The crucial insight from the @JamesScriven example: neither we nor the CPU knows the next access-address before the the current data is fetched from memory - this dependency is pretty important, otherwise out-of-order execution would lead to a look-forward and the hardware would be able to prefetch the data. However, because we can speculate about only one step there is not that much potential. I was not able to get more than 40% on my machine.
So let's rig the competition and prepare the data in such a way that we know which address is accessed in  X steps, but make it impossible for hardware to find it out due to dependencies on not yet accessed data (see the whole program at the end of the answer):
//making random accesses to memory:
unsigned int next(unsigned int current){
   return (current*10001+328)%SIZE;
}
//the actual work is happening here
void operator()(){
    //set up the oracle - let see it in the future oracle_offset steps
    unsigned int prefetch_index=0;
    for(int i=0;i<oracle_offset;i++)
        prefetch_index=next(prefetch_index);
    unsigned int index=0;
    for(int i=0;i<STEP_CNT;i++){
        //use oracle and prefetch memory block used in a future iteration
        if(prefetch){
            __builtin_prefetch(mem.data()+prefetch_index,0,1);    
        }
        //actual work, the less the better
        result+=mem[index];
        //prepare next iteration
        prefetch_index=next(prefetch_index);  #update oracle
        index=next(mem[index]);               #dependency on `mem[index]` is VERY important to prevent hardware from predicting future
    }
}
Some remarks:
- data is prepared in such a way, that the oracle is alway right.

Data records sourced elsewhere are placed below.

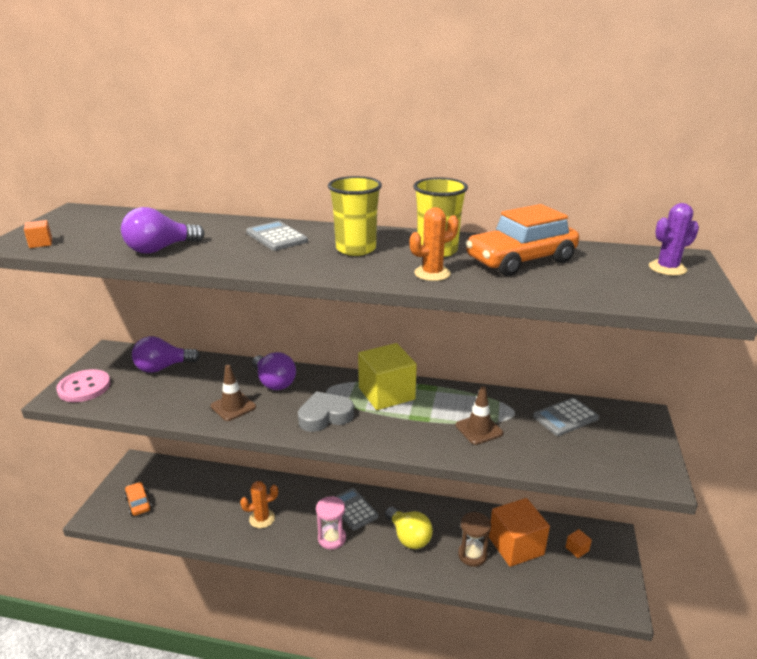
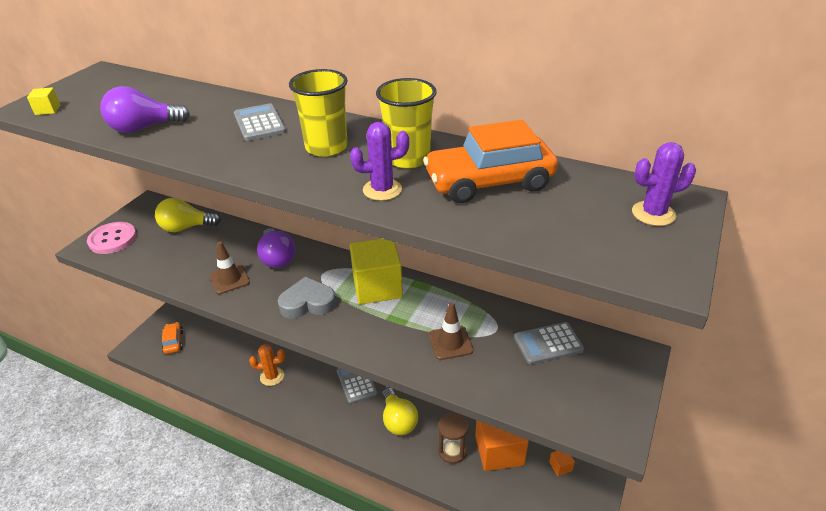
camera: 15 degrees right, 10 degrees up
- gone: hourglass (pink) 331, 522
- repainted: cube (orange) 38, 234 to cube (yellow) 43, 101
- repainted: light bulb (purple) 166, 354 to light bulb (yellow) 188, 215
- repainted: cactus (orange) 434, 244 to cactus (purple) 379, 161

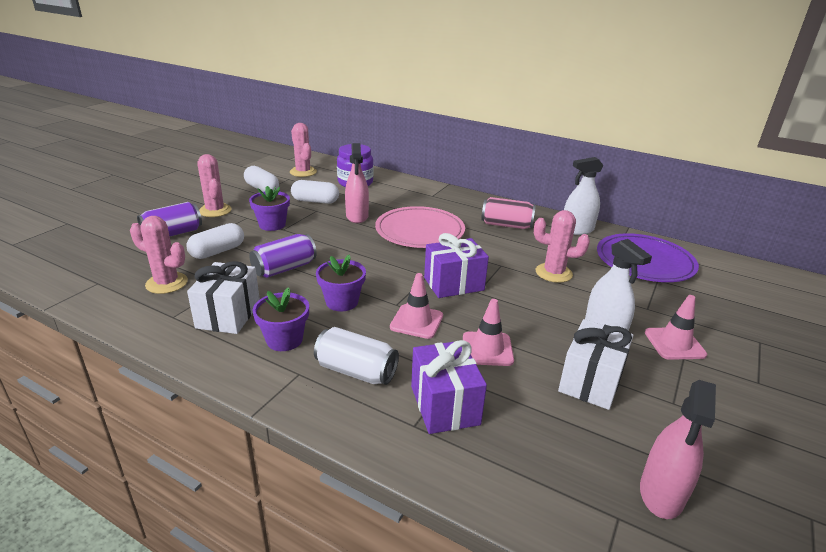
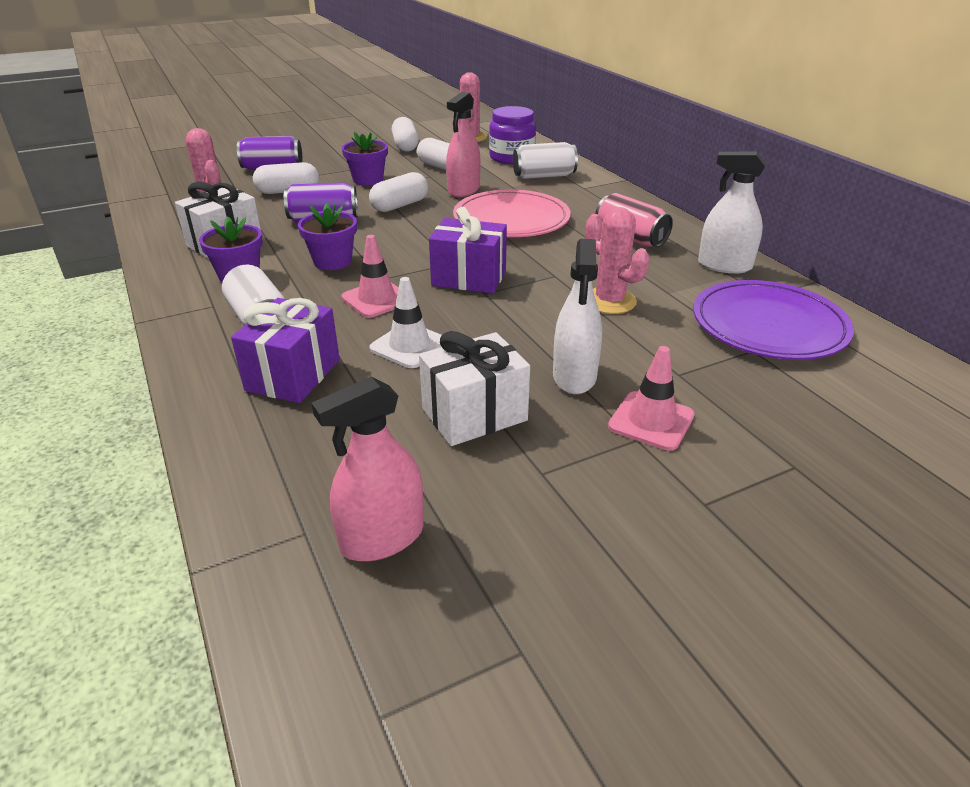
camera: 35 degrees right, 5 degrees up
- gone: cactus (pink) 214, 185
- new: capsule (white) 398, 192
- new: can (white) 545, 160
- repainted: traffic cone (pink) 488, 332 to traffic cone (white) 405, 322

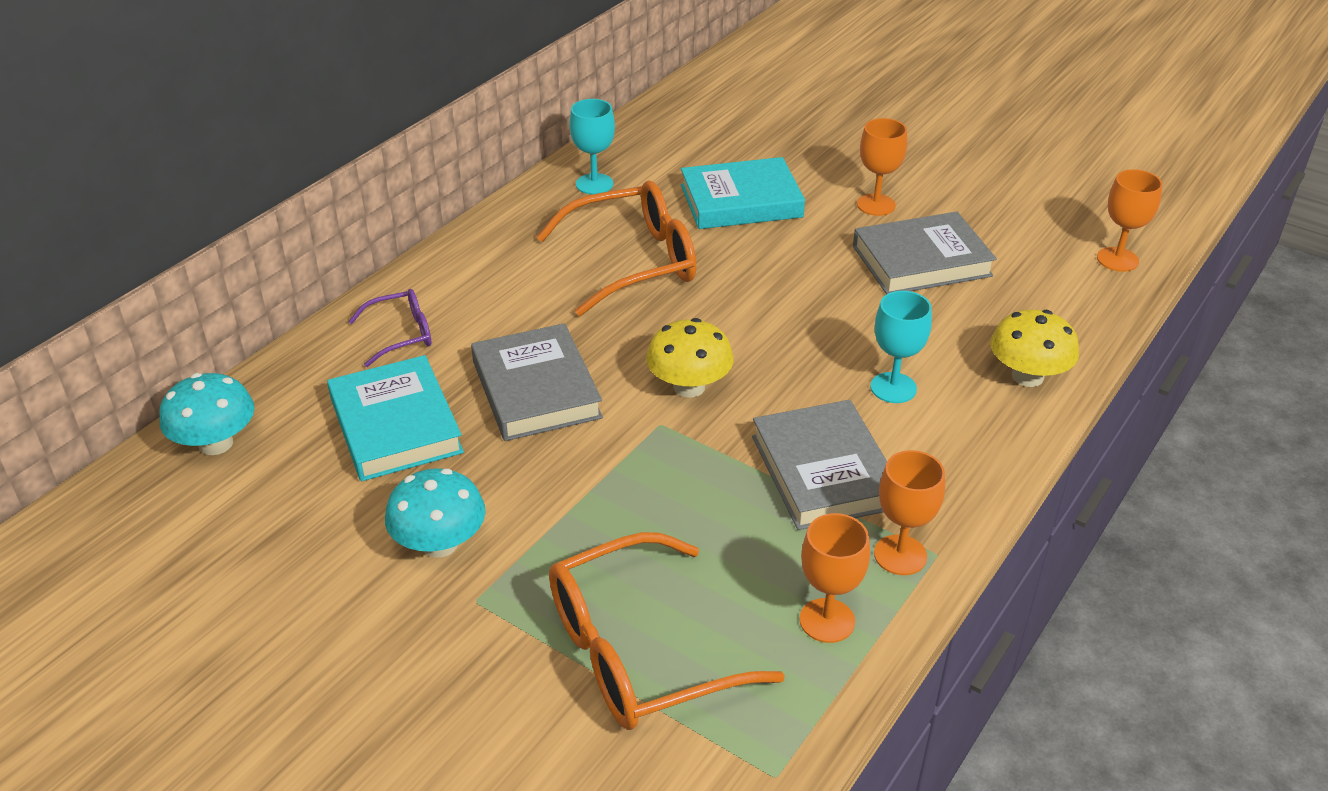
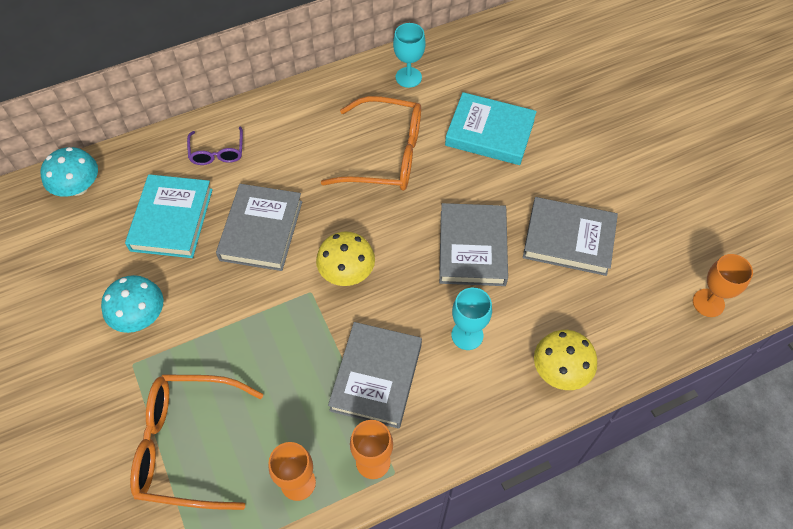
camera: 30 degrees right, 20 degrees up
- gone: goblet (orange) 882, 167
- new: book (grey) 473, 244
- rotated: glasses (purple) 390, 328 = 215, 145 75 degrees clockwise

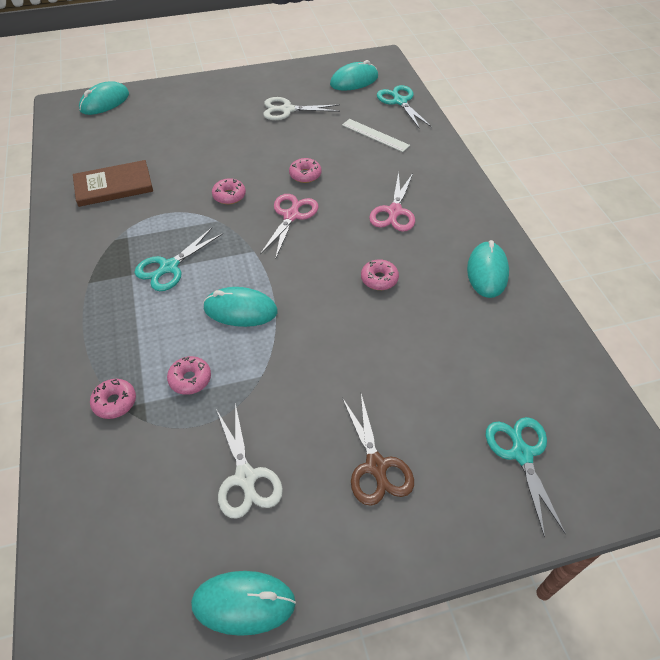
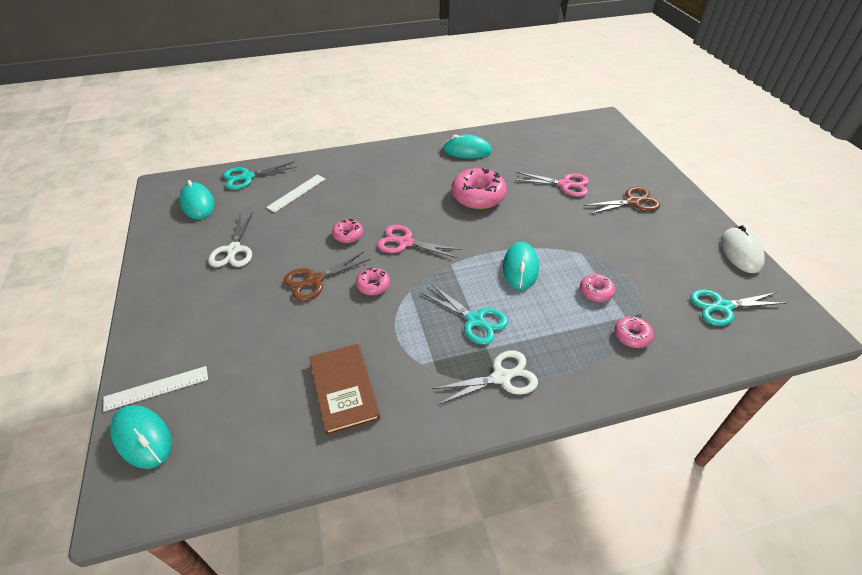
camera: 90 degrees left, 5 degrees down
- new: ruler (white) 155, 389
- new: scissors (brown) 327, 276
- shifted: scissors (white) 249, 461 to 485, 377
- shifted: scissors (pink) 392, 202 to 552, 184
- shifted: scissors (turquoise) 526, 477 to 738, 308
- repainted: mouse (turquoise) 243, 603 to mouse (white) 743, 249
- scaled: donut (pink) 380, 274 = 479, 188 x1.93

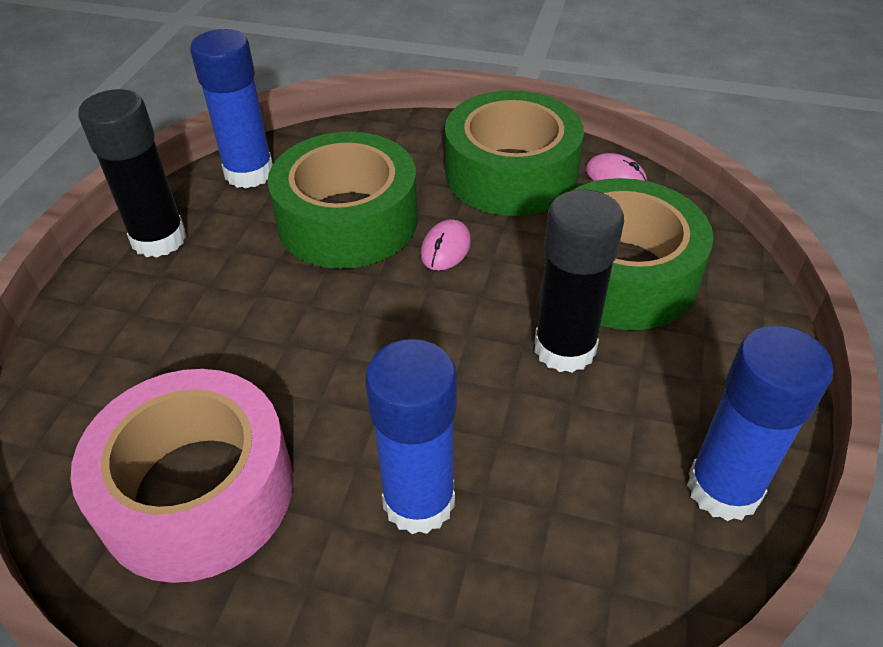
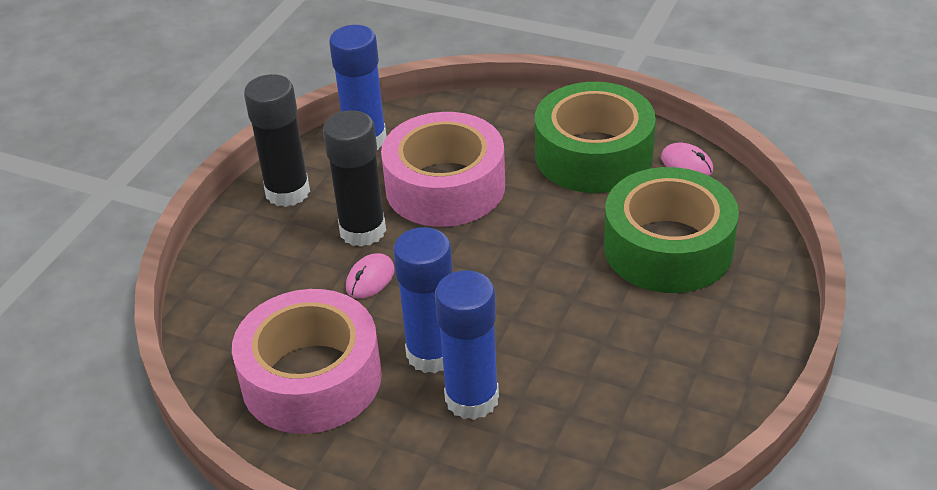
camera: 10 degrees right, 5 degrees down
- shifted: mouse (pink) 445, 245 to 370, 276
- shifted: glue stick (black) 579, 281 to 354, 178
- shifted: glue stick (blue) 760, 423 to 423, 300
- repainted: tape (green) 343, 200 to tape (pink) 443, 169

- maybe surprisingly, the less CPU-bound task the bigger the speed-up: we are able to hide the latency almost completely, thus the speed-up is CPU-time+original-latency-time/CPU-time.
Compiling and executing leads:
>>> g++ -std=c++11 prefetch_demo.cpp -O3 -o prefetch_demo
>>> ./prefetch_demo
#preloops   time no prefetch    time prefetch   factor
...
7   1.0711102260000001  0.230566831 4.6455521002498408
8   1.0511602149999999  0.22651144600000001 4.6406494398521474
9   1.049024333 0.22841439299999999 4.5926367389641687
....
to a speed-up between 4 and 5.
Listing of prefetch_demp.cpp:
//prefetch_demo.cpp
#include <vector>
#include <iostream>
#include <iomanip>
#include <chrono>
const int SIZE=1024*1024*1;
const int STEP_CNT=1024*1024*10;
unsigned int next(unsigned int current){
   return (current*10001+328)%SIZE;
}
template<bool prefetch>
struct Worker{
   std::vector<int> mem;
   double result;
   int oracle_offset;
   void operator()(){
        unsigned int prefetch_index=0;
        for(int i=0;i<oracle_offset;i++)
            prefetch_index=next(prefetch_index);
        unsigned int index=0;
        for(int i=0;i<STEP_CNT;i++){
            //prefetch memory block used in a future iteration
            if(prefetch){
                __builtin_prefetch(mem.data()+prefetch_index,0,1);    
            }
            //actual work:
            result+=mem[index];
            //prepare next iteration
            prefetch_index=next(prefetch_index);
            index=next(mem[index]);
        }
   }
   Worker(std::vector<int> &mem_):
       mem(mem_), result(0.0), oracle_offset(0)
   {}
};
template <typename Worker>
    double timeit(Worker &worker){
    auto begin = std::chrono::high_resolution_clock::now();
    worker();
    auto end = std::chrono::high_resolution_clock::now();
    return std::chrono::duration_cast<std::chrono::nanoseconds>(end-begin).count()/1e9;
}
 int main() {
     //set up the data in special way!
     std::vector<int> keys(SIZE);
     for (int i=0;i<SIZE;i++){
       keys[i] = i;
     }
     Worker<false> without_prefetch(keys);
     Worker<true> with_prefetch(keys);
     std::cout<<"#preloops\ttime no prefetch\ttime prefetch\tfactor\n";
     std::cout<<std::setprecision(17);
     for(int i=0;i<20;i++){
         //let oracle see i steps in the future:
         without_prefetch.oracle_offset=i;
         with_prefetch.oracle_offset=i;
         //calculate:
         double time_with_prefetch=timeit(with_prefetch);
         double time_no_prefetch=timeit(without_prefetch);
         std::cout<<i<<"\t"
                  <<time_no_prefetch<<"\t"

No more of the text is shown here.